Loving someone includes loving their character and personality; it is even more intense when they have a bad habit or react in a not so pleasant way and to the woman that’s okay, it’s just fine. So imagine a woman being battered and abused and yet is still there playing the role of a punching bag without crying out, this is because to her ‘’that’s what men do, sometimes they get angry and they slap you’’. Then there is the woman who knows there’s even a limit to which a man can raise his voice at her. Love, love, love, it can suppress or appreciate the rationale behind the woman’s perception of the man. I beseech you women out there, check your perspective, make changes where and if necessary. Take back the power.

 

 

Men, have you seen them? Of course you have; they are practically everywhere. They have two arms, two legs, one head and basically all the typical features consistent with that of a human being. So what really makes a man, ‘a man’? Is it his role in the family? His position in the society? Or maybe it’s just the anatomical addition of that ‘thing’ that sits between his legs.

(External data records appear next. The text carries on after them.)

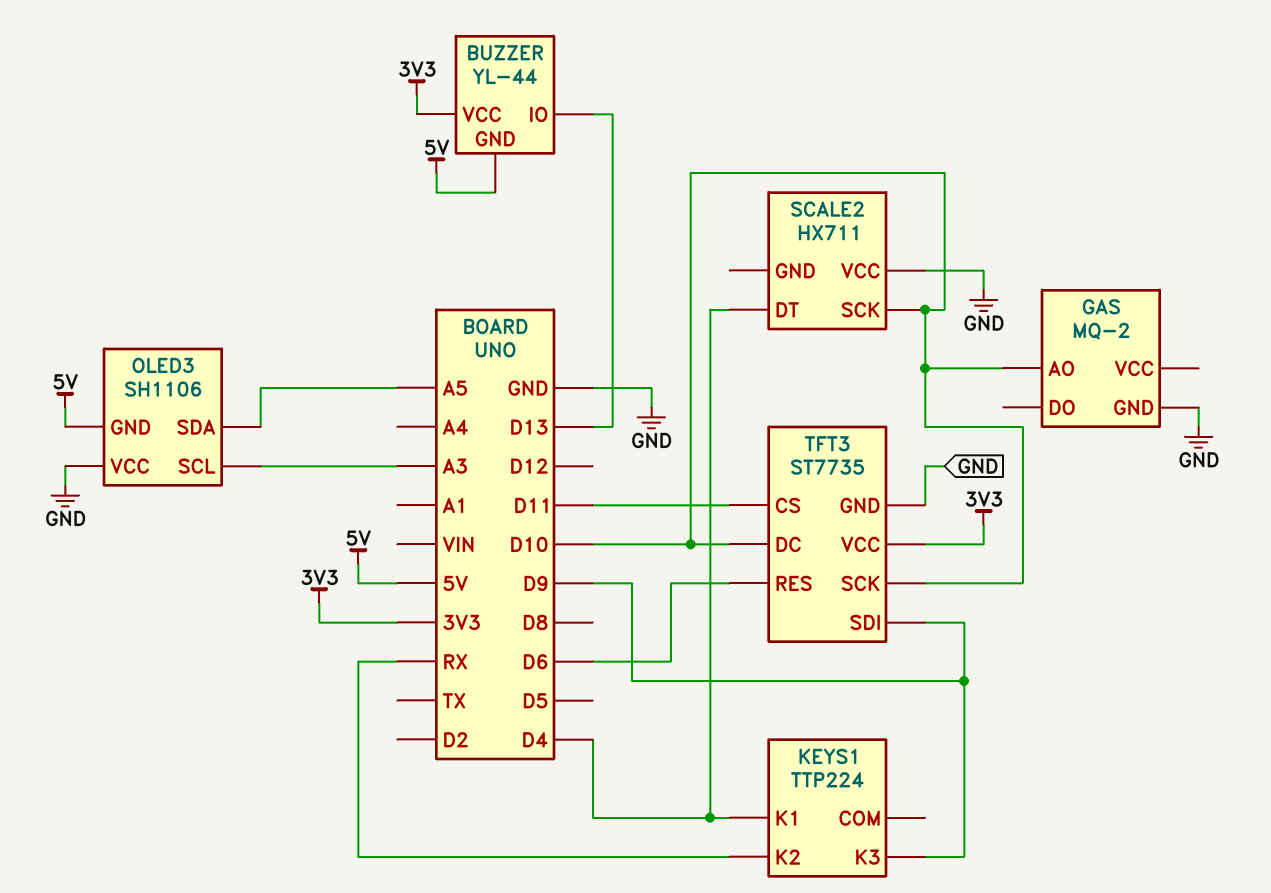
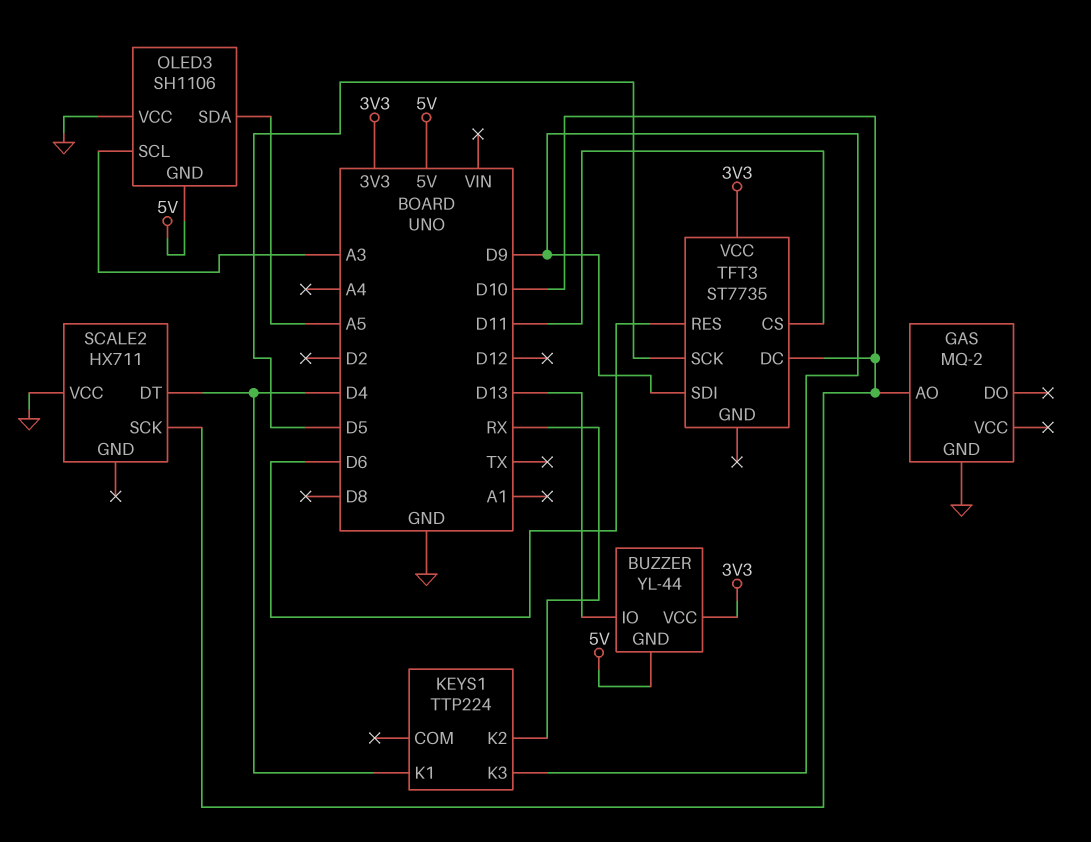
TFT3 pin GND: GND -> none
TFT3 pin SCK: D10 -> D5

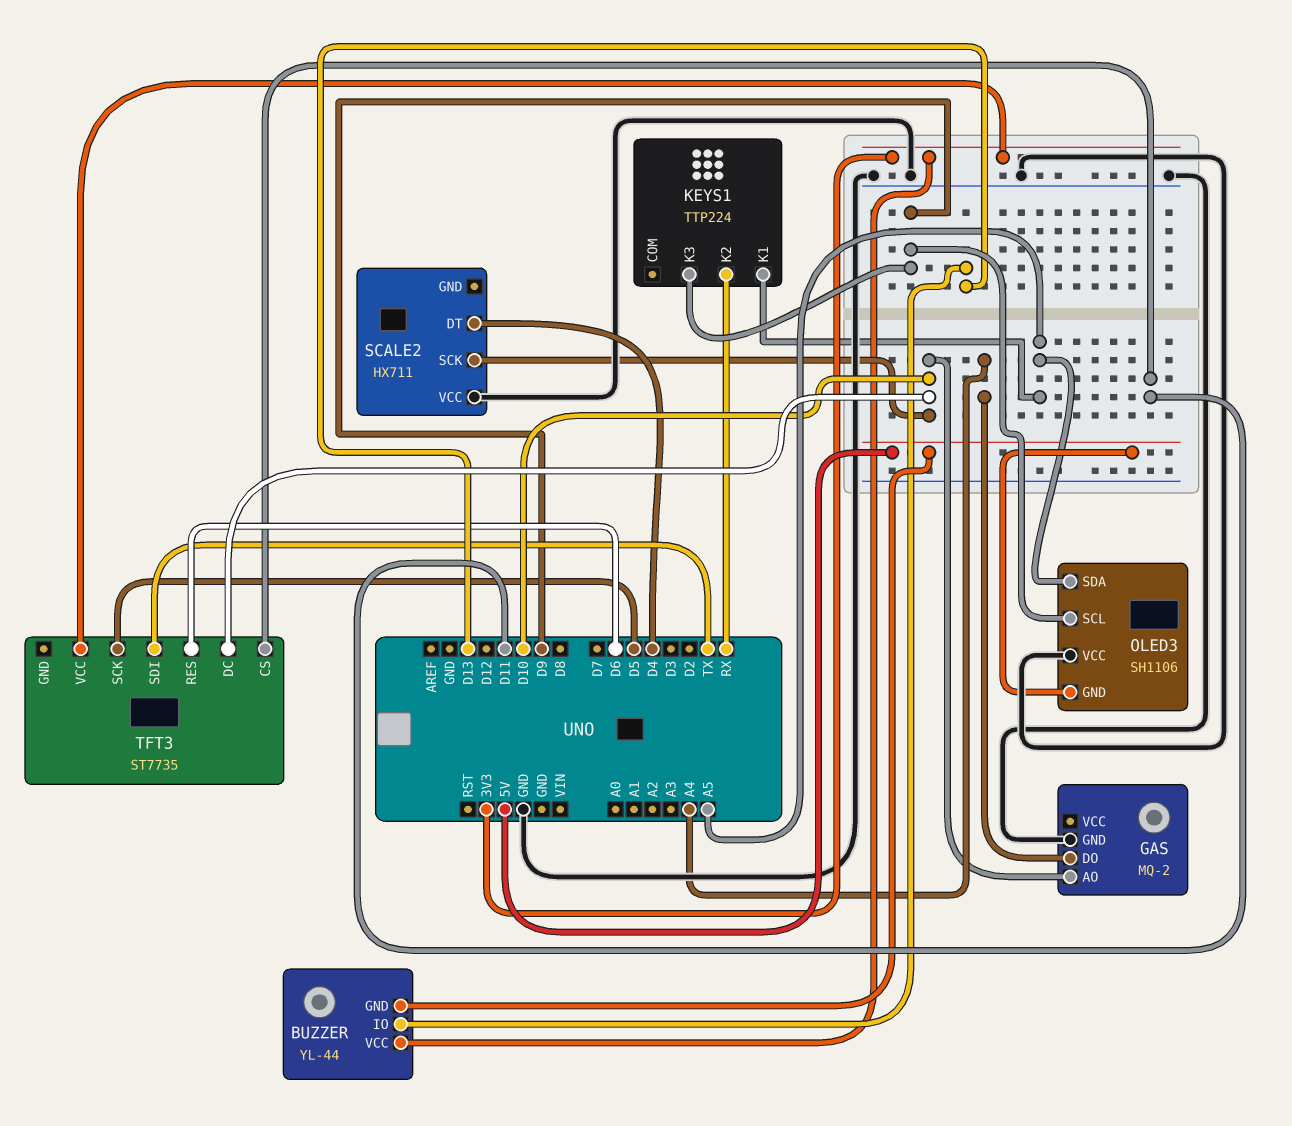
GAS pin DO: none -> A4
KEYS1 pin K1: D4 -> A5
OLED3 pin SCL: A3 -> D9
TFT3 pin SDI: D9 -> TX

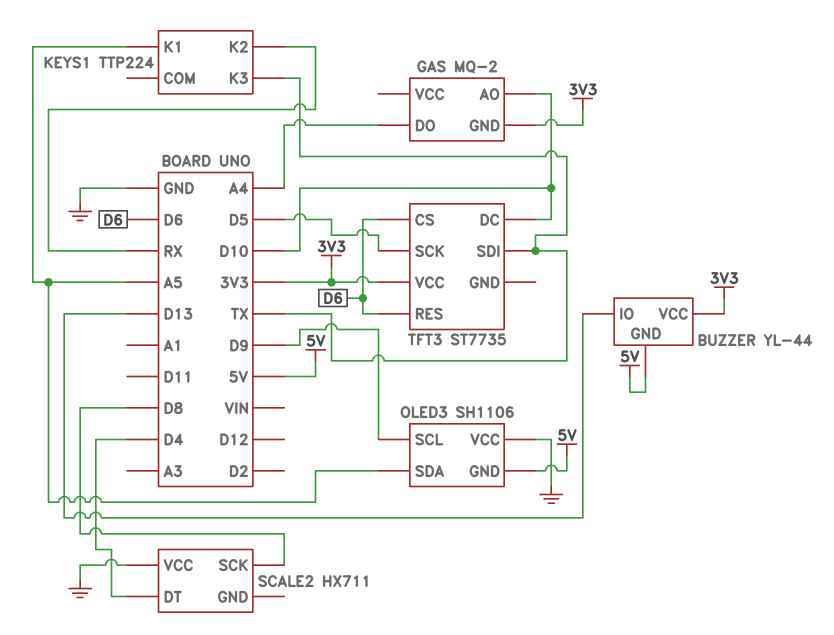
GAS pin GND: GND -> 3V3
KEYS1 pin K3: D9 -> TX
SCALE2 pin SCK: D10 -> D8
TFT3 pin CS: D11 -> D6

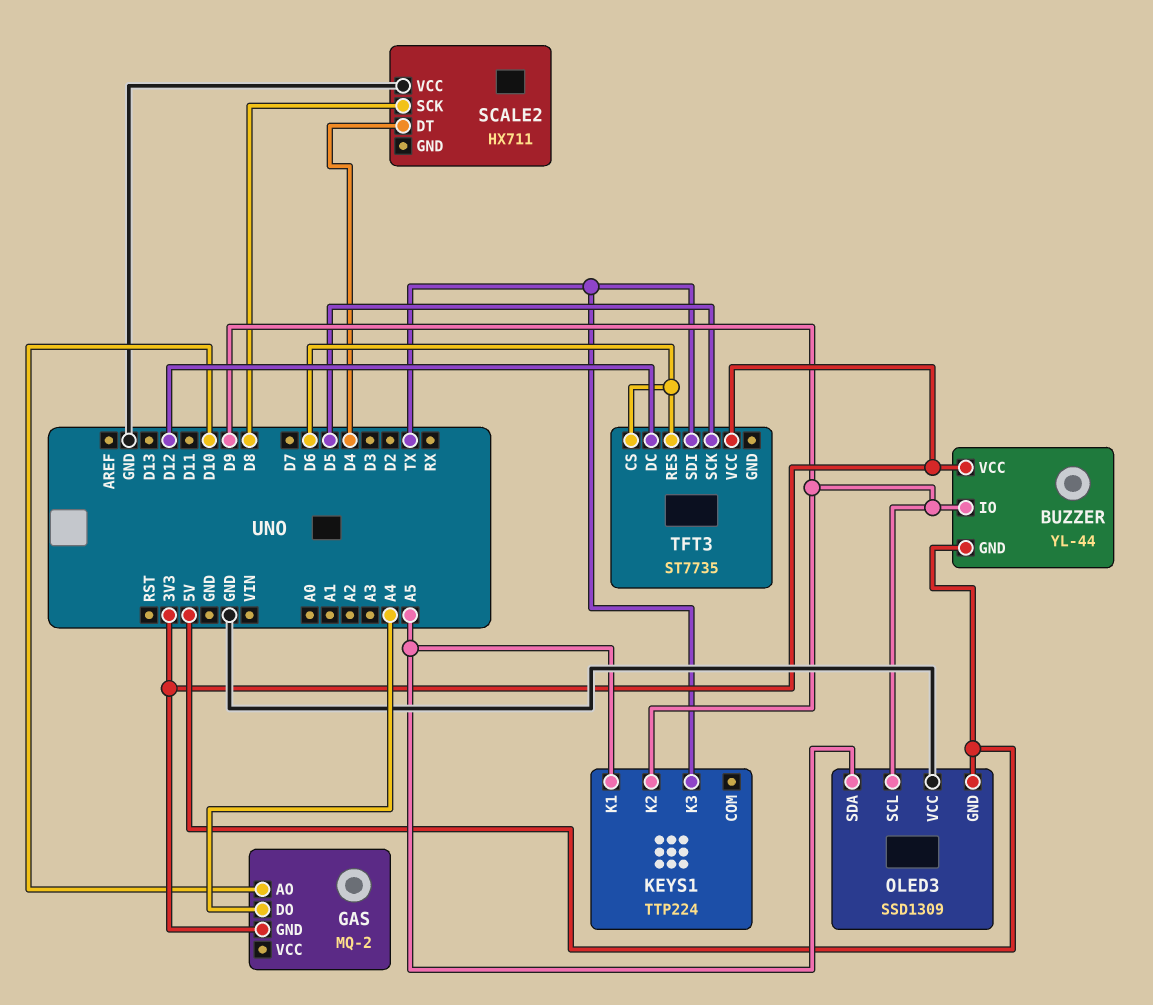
BUZZER pin IO: D13 -> D9
KEYS1 pin K2: RX -> D9
OLED3: SH1106 -> SSD1309
TFT3 pin DC: D10 -> D12

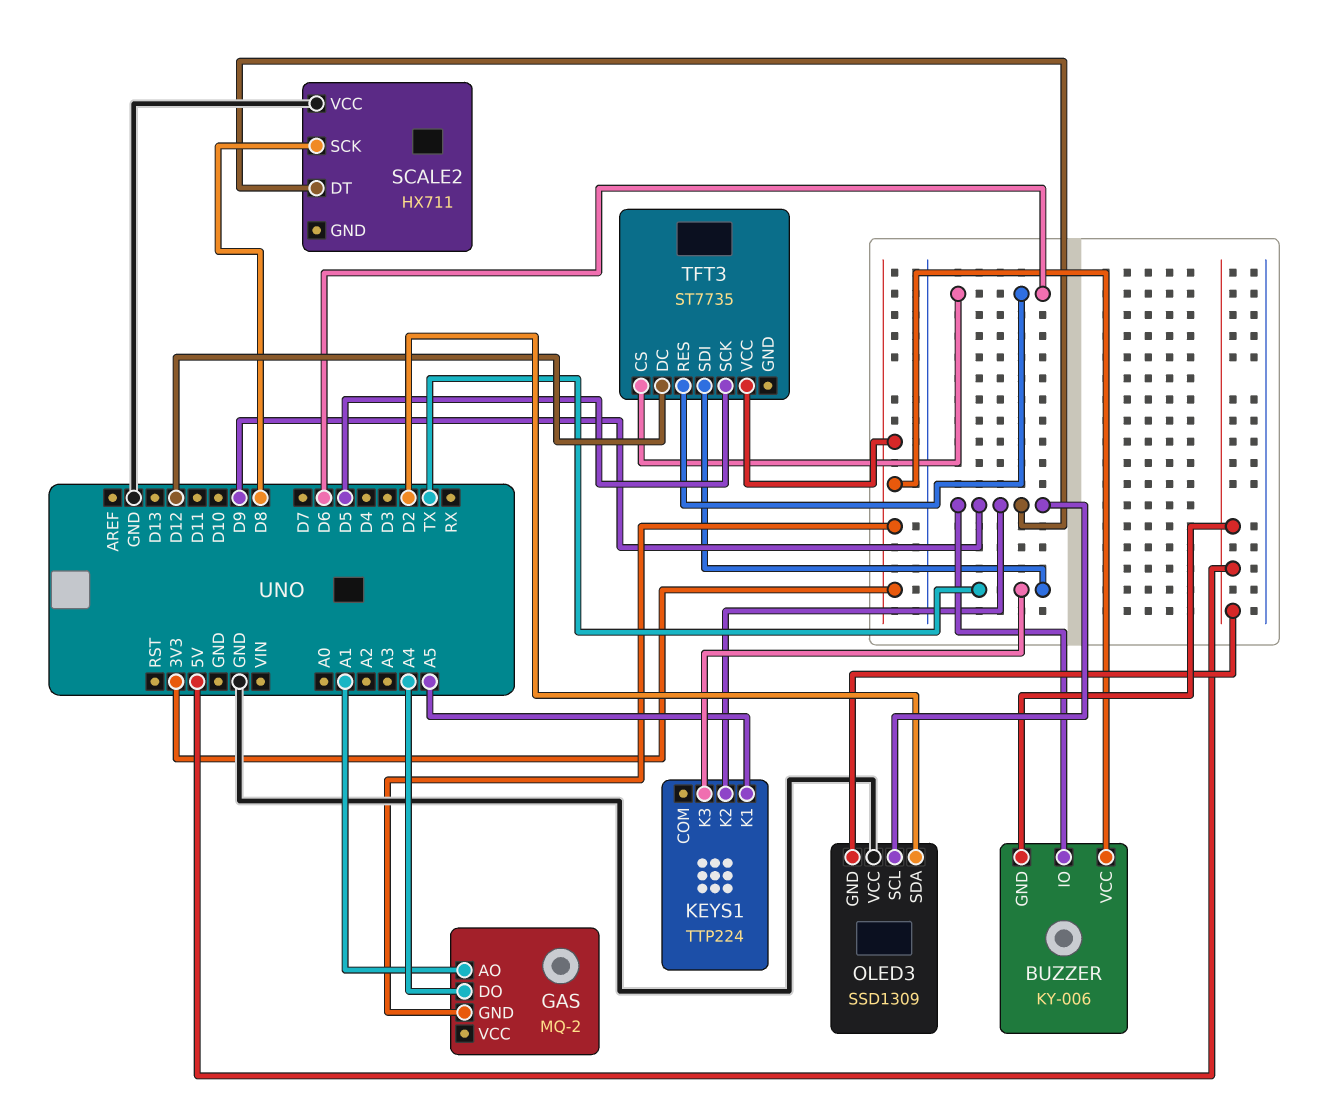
BUZZER: YL-44 -> KY-006
GAS pin AO: D10 -> A1
OLED3 pin SDA: A5 -> D2
SCALE2 pin DT: D4 -> D9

The first male figure most women encounter are their fathers. A lot of women don’t know that many of their ideologies about men, first come from their fathers. The second male figure is sometimes their brother(s). During a woman’s formative years, these two characters are responsible for the development of both her foundational perception and psychological comprehension of men. Unfortunately, these men are almost completely oblivious of the ‘power’ they behold. The words that proceed from their mouths, the way and manner in which they show love and care to these women (daughters and sisters) are very strong factors that come together to create a notion of who the man is to a woman.

In our world today, growing girls (future women) are bound to come across two types of early male encounters; the abusive father Vs the loving one, the stubborn brother Vs the kind one, the wayward (male) cousin Vs the level headed one. These men do not know how their actions affect the women around them. They are mostly unaware that their way of life affects the little girl that cohabits in their world. For some of them who rarely take cognizance of this, they are quick to resolve that a young woman, (like Esther, Bisi, Voke) is too small to understand what is going on around her. But Oh! How ignorant can they be!?! How negligent they have now become, expecting these things to wash away with time. I read somewhere that scientists have been somewhat able to estimate that if the human brain’s memory capacity were to be measured in bytes like that of a computer, it would be capable of holding all data seen, heard and experienced to a capacity of 100 terabytes to 1 petabyte; now that’s a lot of space.

 

As a woman progresses through the stages of life, she continues to meet more men. Classmates, schoolmates, neighbors and male friends from her church or mosque are all men she is bound to come across; I said it before, these men are practically everywhere. Note that as a woman grows, she is not impacted by every single man she meets. She is much older and can begin to form more meaningful bonds with specific men in her life. She is going to have male friends, male acquaintances, male classmates/colleagues, not forgetting the boyfriend and of course the toasters association that would be very present and sometimes remain present even after she is married.

However, whoever a woman decides to bond with, contributes a little ‘something something’ to her previously formed perception of men. It’s almost as if the girl’s idea of a man is a pot of soup and each meaningful bond she forms, is similar to someone adding a little salt, a bit of pepper or curry and at other times it’s a little sand or cement, to that pot of soup as the case may be.